Caso Cão Orelha: decisão da polícia provoca reação e pedidos de federalização

Conclusão do inquérito sobre a morte do Cão Orelha provoca indignação, impulsiona protestos nas redes sociais e pedidos por CPI e federalização do caso

, em Uberlandia

A conclusão das investigações a respeito da morte do Cão Orelha gerou revolta e mobilizou manifestações nas redes sociais, nesta quarta-feira (4). Pedidos pela abertura de uma CPI para apurar o trabalho da polícia e pela federalização do julgamento foram alguns dos tópicos mais comentados no X, antigo twitter, após a Polícia Civil de Santa Catarina (PC-SC)  pedir pela internação de apenas um dos adolescentes supostamente envolvidos no crime.

 

Cão Orelha
Cão Orelha morreu após ser espancado na Praia Brava, em Florianópolis – Crédito: Redes sociais/Reprodução 

Caso Cão Orelha: investigações concluídas pela PC-SC

A Polícia Civil de Santa Catarina finalizou, na terça-feira (3), a investigação sobre a morte do Cão Orelha e maus-tratos ao Cão Caramelo, em Florianópolis. Com a conclusão do inquérito, quatro adolescentes foram representados pelo caso Caramelo e a polícia pediu a internação de um dos adolescentes envolvidos no caso Orelha. Além disso, três adultos foram indiciados por coação a testemunhas. 

O Cão Orelha foi vítima de um ataque na madrugada de 4 de janeiro, por volta das 5h30, na Praia Brava, no Norte da Ilha. Laudos da Polícia Científica indicam que ele sofreu um golpe contundente na cabeça, possivelmente causado por um chute ou por algum objeto rígido, como um pedaço de madeira ou uma garrafa. Populares conseguiram resgatá-lo no dia seguinte, mas ele não resistiu aos ferimentos e morreu em uma clínica veterinária.

Para identificar o responsável, a Polícia Civil analisou mais de mil horas de imagens de 14 câmeras na região, ouviu 24 testemunhas e investigou oito adolescentes suspeitos. Entre as evidências coletadas estavam a roupa usada pelo agressor, registrada nas filmagens, e informações de localização obtidas com um software francês.

Segundo a apuração, o adolescente deixou o condomínio da Praia Brava às 5h25 e retornou às 5h58 com uma amiga, informação que entrou em contradição com seu depoimento, no qual afirmou ter permanecido na piscina do local. As imagens e relatos de testemunhas confirmaram que ele estava fora do condomínio naquele período.

No mesmo dia em que a Polícia identificou os suspeitos, o adolescente viajou para o exterior, permanecendo fora do país até 29 de janeiro, quando foi interceptado no aeroporto. Durante sua chegada, um familiar tentou ocultar um boné rosa e um moletom que estavam com ele, itens que se mostraram importantes para a investigação. O adolescente acabou admitindo que já possuía o moletom, usado no dia do ataque ao Cão Orelha.
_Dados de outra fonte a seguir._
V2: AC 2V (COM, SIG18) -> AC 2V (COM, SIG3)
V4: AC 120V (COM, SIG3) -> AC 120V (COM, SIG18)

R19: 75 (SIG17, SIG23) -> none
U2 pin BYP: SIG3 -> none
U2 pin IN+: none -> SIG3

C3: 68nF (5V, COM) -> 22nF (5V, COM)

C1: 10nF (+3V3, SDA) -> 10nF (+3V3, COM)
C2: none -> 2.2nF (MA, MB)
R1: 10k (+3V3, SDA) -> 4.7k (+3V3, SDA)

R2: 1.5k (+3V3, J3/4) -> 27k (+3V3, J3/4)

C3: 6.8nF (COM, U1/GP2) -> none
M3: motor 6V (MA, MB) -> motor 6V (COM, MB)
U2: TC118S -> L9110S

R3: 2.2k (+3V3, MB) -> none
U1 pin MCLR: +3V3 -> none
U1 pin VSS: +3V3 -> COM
A investigação precisou ser conduzida com sigilo para evitar que o adolescente, estando fora do país, tentasse fugir ou se desfazer de provas, como o celular. Todo o processo seguiu o Estatuto da Criança e do Adolescente (ECA) e foi concluído após o depoimento do autor nesta semana.

Com a conclusão das apurações, a Polícia Civil finalizou os procedimentos dos casos Orelha e Caramelo e os encaminhou ao Ministério Público e ao Judiciário. Dada a gravidade do caso do Cão Orelha, a internação do adolescente foi solicitada, equivalente à prisão para adultos. A análise dos dados dos celulares apreendidos deve reforçar as provas já obtidas e ainda fornecer informações adicionais sobre o crime.

Manifestações nas redes sociais

Nas redes sociais, usuários têm se mobilizado com as hashtags #CPIDOORELHA e #FEDERALIZAÇÂODOCASOORELHA. Em posts, usuários alegam influência dos familiares nas investigações e no processo judicial instaurado. Além disso, alegam que o pedido de internação de um único dos supostamente envolvidos foi condicionado à sua situação financeira em relação aos outros.

Contudo, Ulisses Gabriel, Delegado-Geral da Polícia Civil de Santa Catarina, que se popularizou por se posicionar a respeito do Caso do Cão Orelha, se manifestou a respeito dos protestos nas redes sociais.

“Nelson Rodrigues disse: ‘Não há nada mais cruel que o fato.’ A PC investiga fatos, de forma técnica e imparcial, buscando indícios e provas. Aqui em SC a Polícia, o MP e a Justica não passam a mão na cabeça de bandido, seja ele mirim ou sênior. O certo é certo e errado é errado.”,  postou delegado.